But if baskets were available for lower prices from wholesalers, why were tourists willing to pay significantly higher prices when buying directly from the artisans and within the context of the Field Days? A central aspect of the post-1922 Field Days was to visually encode and systematically rank the authenticity of the Indian artwork cosmopolitan consumers came to buy. The evolution of basket judging reveals not only the increasing significance consumers placed on the activity but also the increasing need for visibility and authenticity. While in the 1922 Field Days basket judging received a scant thirty minutes and was wedged between two sets of races, by 1925 basket and beadwork judging consumed the better half of a day.64 Moreover, in 1925 and 1926 the judging occurred upon a stage decorated with Plains-style teepees, and artisans were encouraged to appear in bead-embellished buckskins (fig. 3). For their part, the judges often indulged their own desire to "play Indian" by wearing feathered headdresses and faux warpaint (fig. 4). Thus, by creating a backdrop that appealed to non-Indian expectations of Indianness and physically inspecting, verifying, and ranking the authenticity and quality of the Indian products, the judging process both excited tourists' imaginations while alleviating their anxieties over the authenticity of their purchases.
Yosemite-area Indians participated in the Field Days for reasons beyond simple economic gain. The Indian Field Days were also a continuation of traditional "Big Time," or kote, celebrations. Paiutes from the east side of the Sierra, Miwoks from the foothills, and Ahwahneechees from the valley had a long history of intermarriage and seasonal gatherings in the valley. The gathering of extended kin from both near and distant villages was seamlessly integrated into the Field Days. NPS officials' own records reveal the incredible mobility of Indian people in the region. During the winter only a few families remained in the valley, only as many as the valley's meager cold-season economy could sustain. But as warmer weather opened up roads and permitted tourists again to visit the valley, the Indian population soared. Those who left the valley worked as agricultural laborers in the Owens and San Joaquin valleys, but they always returned to Yosemite, their home, in the summer.65 While kinship played an important role in defining how Indians experienced the Field Days, Indian identity and non-Indian expectations also influenced their place in the events.

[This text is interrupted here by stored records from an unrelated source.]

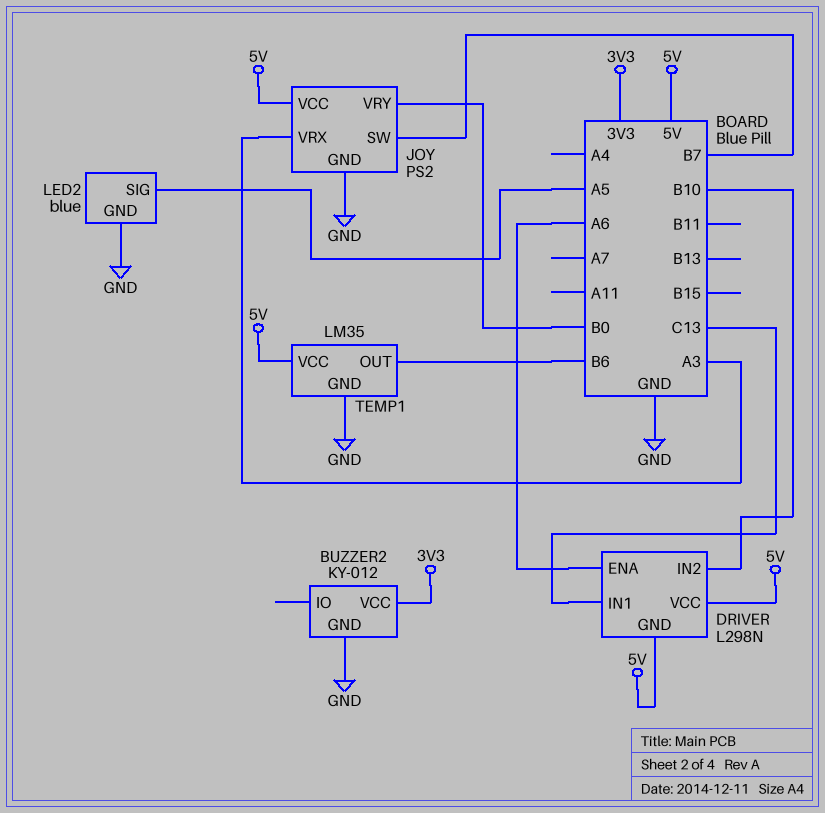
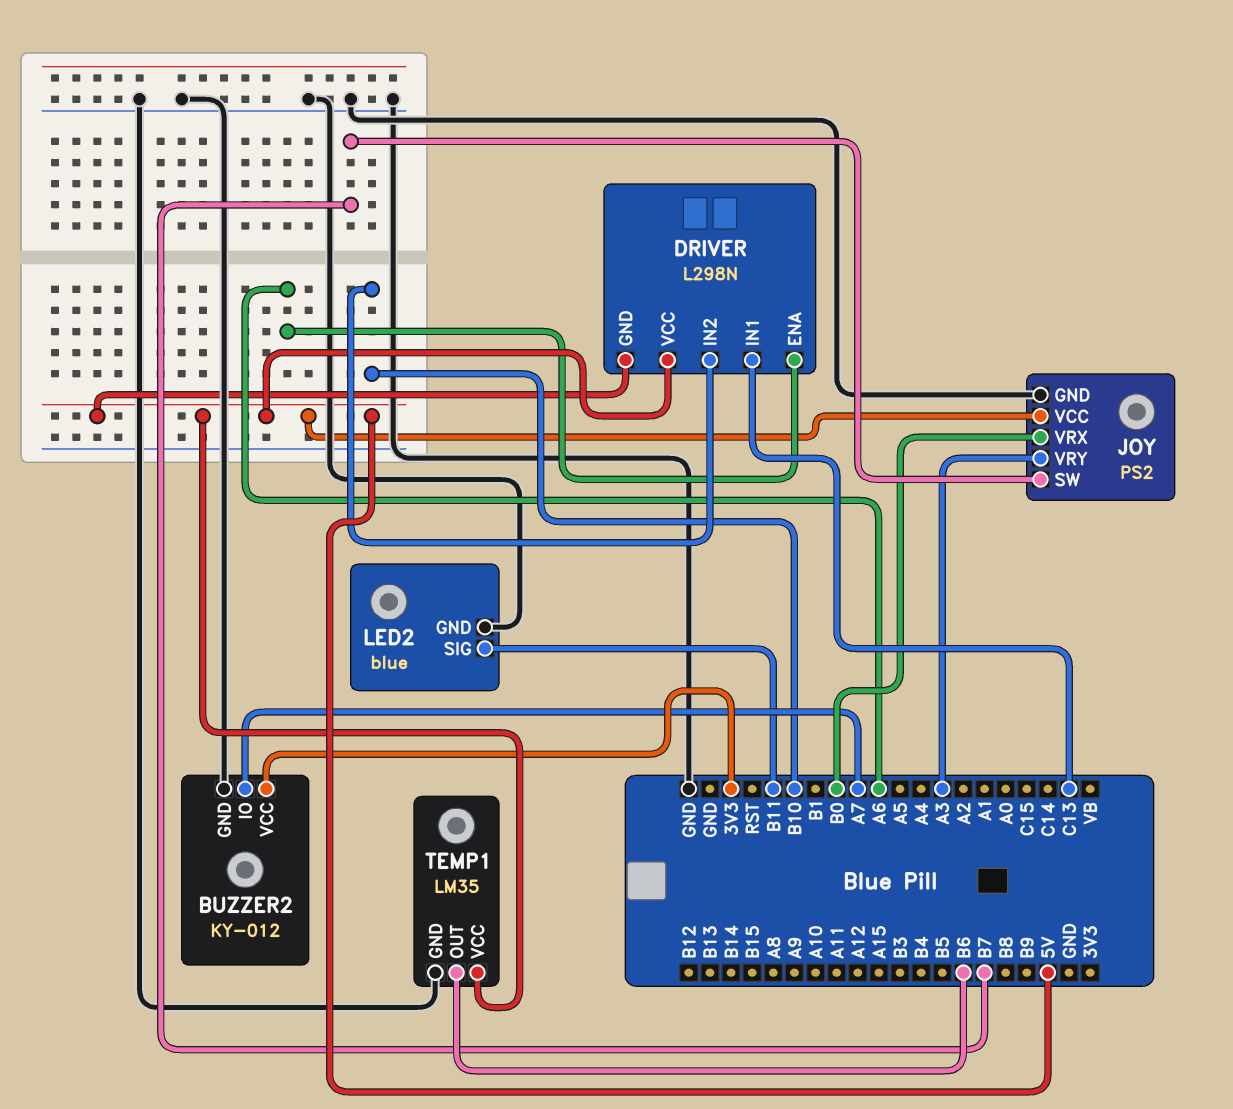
BUZZER2 pin IO: none -> A7
JOY pin VRX: A3 -> B0
JOY pin VRY: B0 -> A3
LED2 pin SIG: A5 -> B11

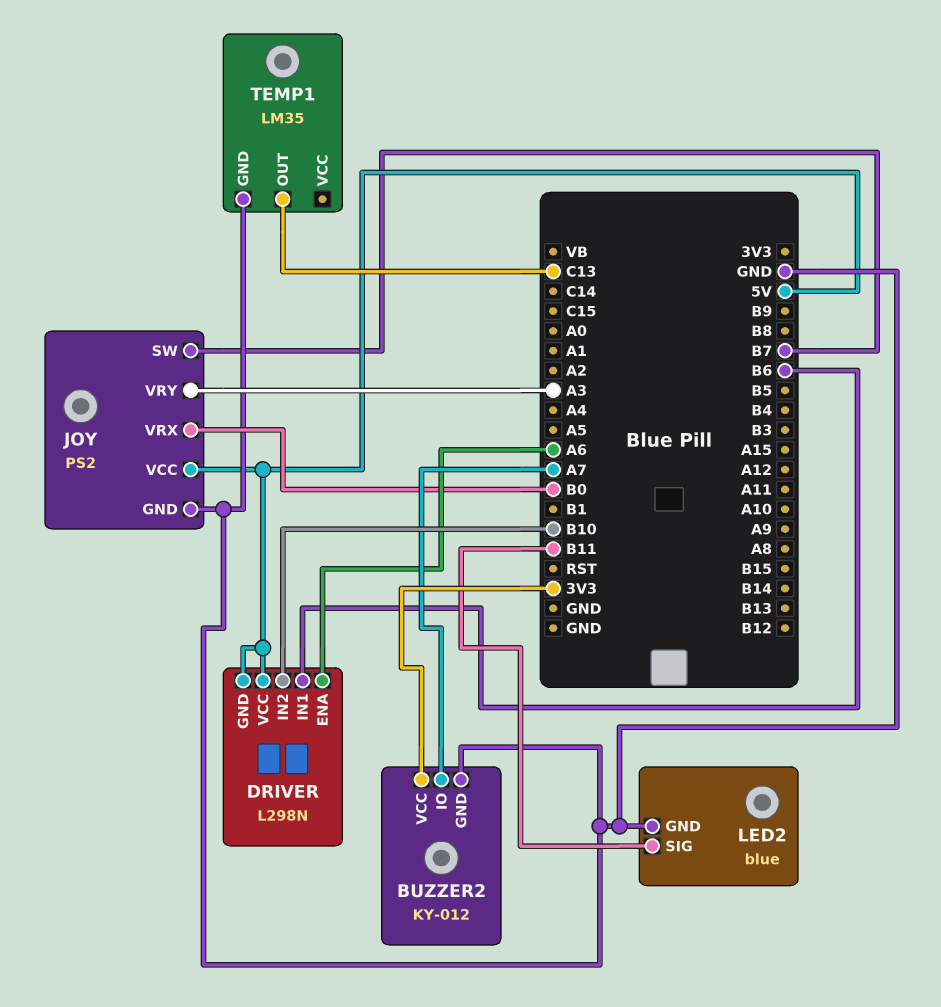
DRIVER pin IN1: C13 -> B6
TEMP1 pin OUT: B6 -> C13
TEMP1 pin VCC: 5V -> none

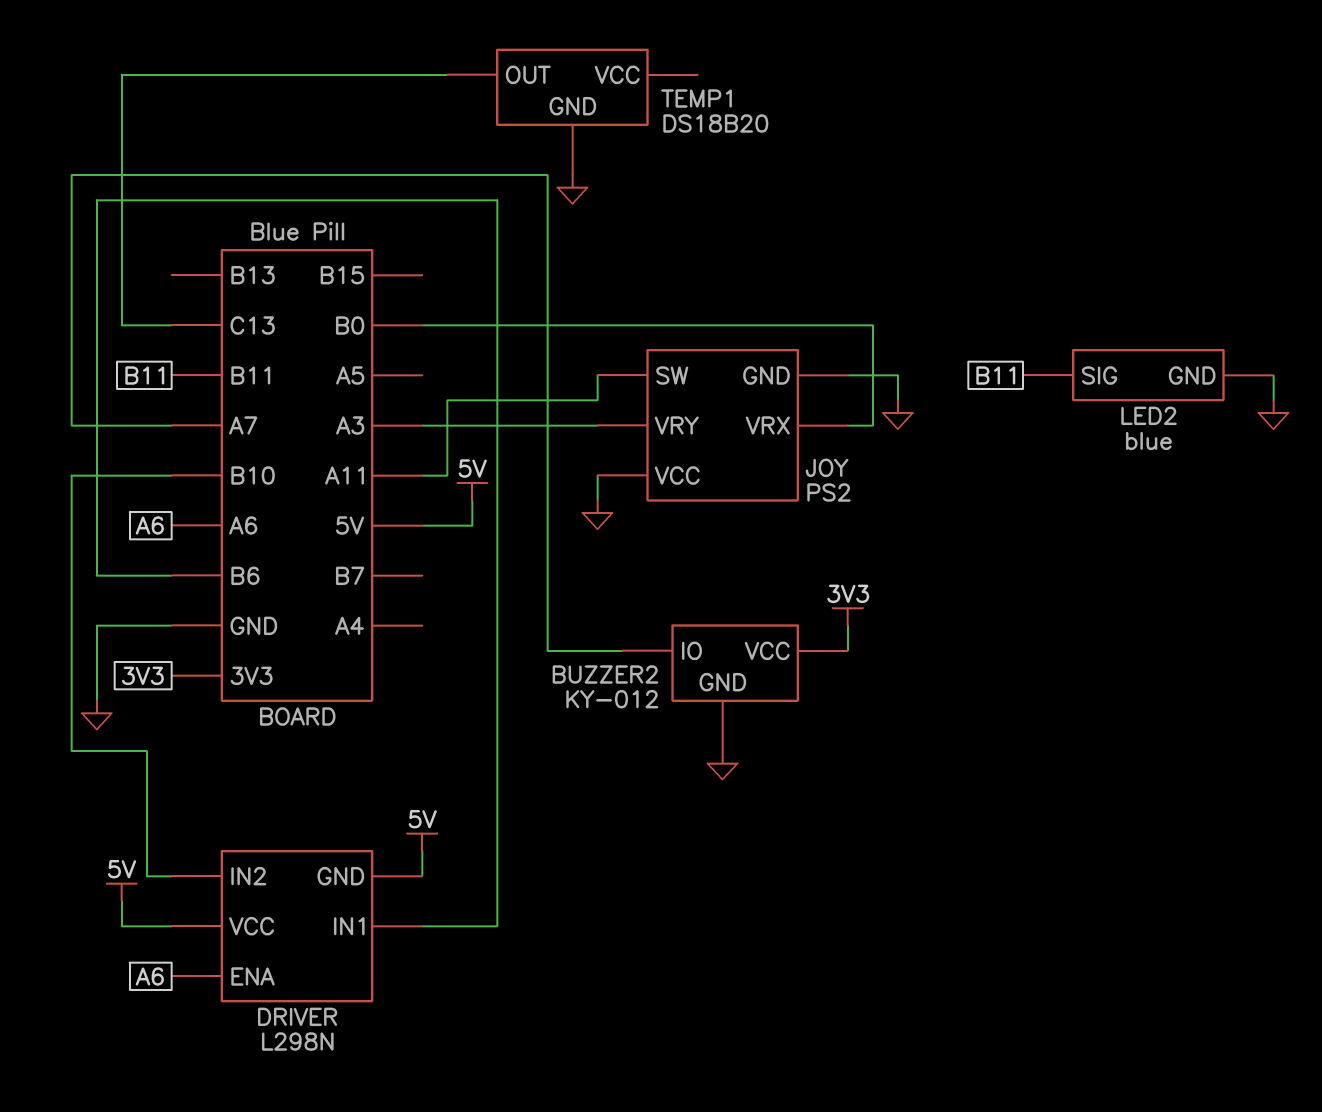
JOY pin SW: B7 -> A11
JOY pin VCC: 5V -> GND
TEMP1: LM35 -> DS18B20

The public judging of Indian baskets was just one part of the system of surveillance NPS officials employed to police the boundaries of visibility and thereby obscure the true living conditions of these idealized Indian workers. For example, Indians clashed with NPS officials over the visibility of Indian automobiles and umuchas. In 1925 the visibility of the Indian Village with its traditionally built structures had, from the perspective of NPS officials, become "an eyesore."66 It was the visibility of California Indians living in such "inauthentic" ways that led Don Tresidder, president of Yosemite Park and Curry Company, to propose the NPS buy a proper "Indian wigwam from the Indians in Oregon" to "serve as a sample for the Indians here."67 In this way the Yosemite Indians could live in more stereotypical structures and thereby participate in the valley's economy of authenticity in a more expected manner. Although nothing apparently came of these plans, if NPS officials could not present a properly stereotypical image of Yosemite Indians for tourists, they would at least obscure their view. Following the 1929 Field Days, NPS officials recommended the "thickening of undergrowth" around the Indian village to "segregate [it] from [the] public as desired." Ultimately, however, it was decided best to simply demolish the village and construct a new one.68
Like Indian-buflt structures, the visibility of Indian-owned automobfles was also tightly controlled by NPS officials. During the 1929 Field Days Indian-owned cars were discreetly parked in a back lot, thoroughly hidden from visitors to the park.69 After the Field Days NPS officials persistenily bemoaned Indians' spending habits as lacking foresight. "Their present ambitions keep them employed just sufficiently to subsist - and to support one or more second-hand automobiles. They seem to crave the luxuries but make no provision for [their] security."70 Ultimately, for NPS officials, policing the boundaries between the public perception and the private reality of Indian life in Yosemite was of the utmost importance.
CONCLUSION
The dual concerns of creating and controlling this economy of authenticity came to embody the opportunities available to Yosemite Indians like Hazel Hogan and others. By capitalizing upon white expectations of Indian authenticity, many Yosemite Indians reaped considerable financial gain. However, as NPS officials rigorously policed the boundaries of visibility and shifted their expectations of what constituted authenticity, many Indians found it increasingly difficult to participate in the Field Days' unique marketplace. The 1929 Field Days was the last such event to be held in Yosemite Valley. Although the following year NPS officials discussed hosting another Field Days, they lacked the crucial support of the valley's Indian residents, who saw their hold on the valley increasingly threatened by NPS policy.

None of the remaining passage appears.